Sou o filho de um homem que um repórter chamou de "o mais sangrento assassino em série que o estado do Maine já conheceu"." (p. 36)
Então Cass vive uma vida solitária carregando um fardo grande demais. Os anos se passam e Cass está com 27 anos de idade, sozinho na cabana. Os dias são uma rotina sem fim, onde seus únicos amigos são os animais locais, até que um dia, caminhando pela floresta, ele avista uma mulher em perigo.
Brynn é uma mulher de quase 30 anos de idade que trabalha como web designer. Sua história é contada logo no prólogo, onde ela narra a perda de seu noivo, o Jem. A morte de Jem foi abrupta e um choque tão grande para Brynn que até hoje ela não se recuperou. Ela quase não saí de casa, exceto para ir as consultas com a terapeuta. Seu isolamento afastou os amigos e é uma preocupação constante para os seus pais. Sua única companhia é Milo, o gato que Jem escolheu para ela. Jem era um homem que amava o ar livre, acampar e passou boa parte de sua adolescência como guia no Monte Katahdin, o pico mais alto do Maine. Ele sempre dizia que lá era onde sua alma vivia, até ter sido entregue à Brynn.

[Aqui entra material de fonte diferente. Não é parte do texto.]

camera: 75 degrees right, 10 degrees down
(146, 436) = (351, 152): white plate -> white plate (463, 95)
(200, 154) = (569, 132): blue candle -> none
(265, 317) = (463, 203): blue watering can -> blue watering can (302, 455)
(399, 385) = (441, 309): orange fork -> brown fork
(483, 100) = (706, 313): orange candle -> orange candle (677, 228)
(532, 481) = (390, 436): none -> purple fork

"Katahdin, nome dados pelos Nativos Americanos, significa "a maior montanha", e para Jem nada poderia estar mais próximo da verdade". (p. 27)
Quando Brynn decide que precisa se despedir de Jem e começar a viver novamente, decide fazer uma trilha no Monte Katahdin. Durante a trilha, algumas situações perigosas ocorrem e a protagonista acaba sendo resgatada por Cass. Cass sabe que se chegar na cidade com uma mulher ferida e verificarem a história de seu pai, tudo o que irão fazer é acusá-lo, então decide levá-la até a cabana para que ela se cure.

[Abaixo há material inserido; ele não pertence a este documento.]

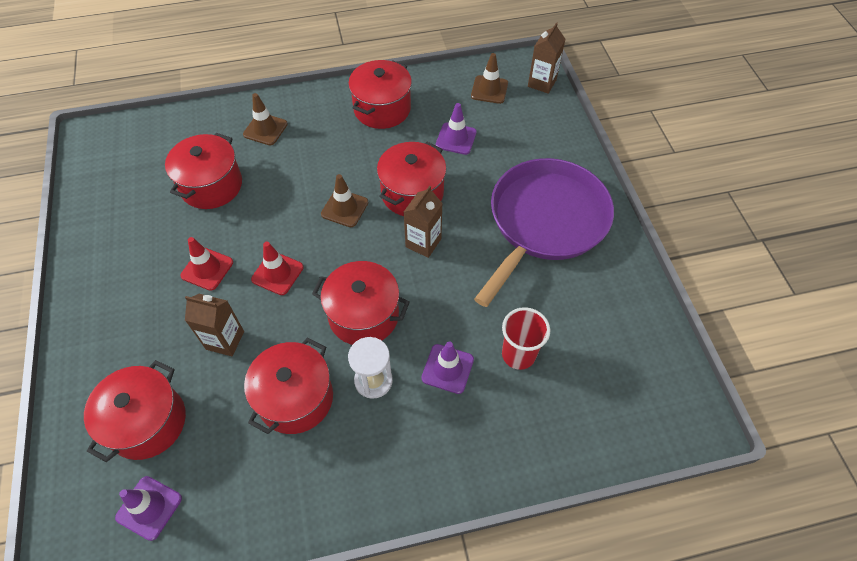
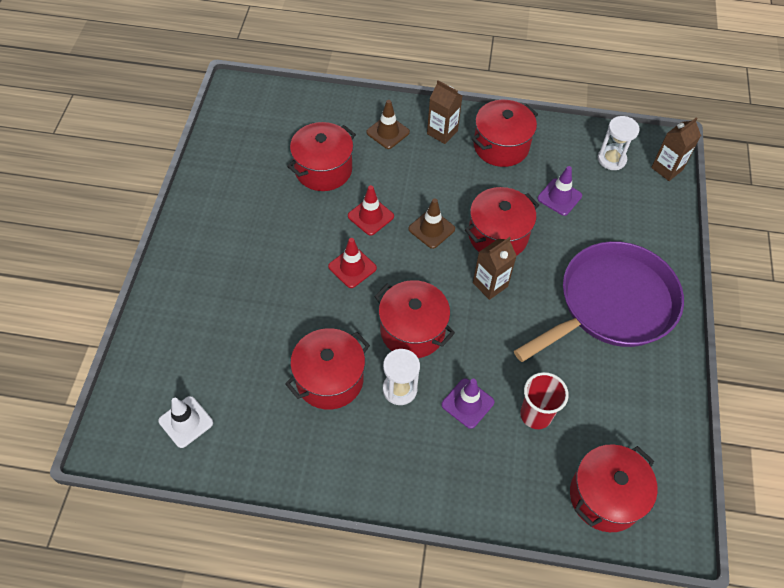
camera: 20 degrees right, 0 degrees up
(147, 422) = (206, 354): red pot -> red pot (605, 496)
(149, 508) = (186, 422): purple traffic cone -> white traffic cone
(207, 269) = (295, 243): red traffic cone -> red traffic cone (370, 216)
(225, 340) = (289, 309): brown carton -> brown carton (442, 132)
(489, 90) = (611, 159): brown traffic cone -> white hourglass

A interação entre os dois é tão dolorosa inicialmente. Cass tem tanto medo de ser julgado que se distancia ao máximo de Brynn, mas a mocinha não enxerga maldade nele e sim uma generosidade sem igual. E ela também enxerga uma conexão com outra pessoa, algo que ela não tem há muito tempo.
Não tem como descrever a história desses dois. É algo tão real, tão doloroso de se ler. Imaginem não ter contato humano, um abraço, um aperto de mão ou até mesmo um simples sorriso por anos? Ser criado com amor, mas com ressalvas?
O livro fala sobre o amor, sobre redenção e segundas chances e traz para os leitores protagonistas vulneráveis e um enredo diferenciado. A forma como a autora Katy Regnery criou os diálogos, os pensamentos mais íntimos de Cass e Brynn é simplesmente arrebatador.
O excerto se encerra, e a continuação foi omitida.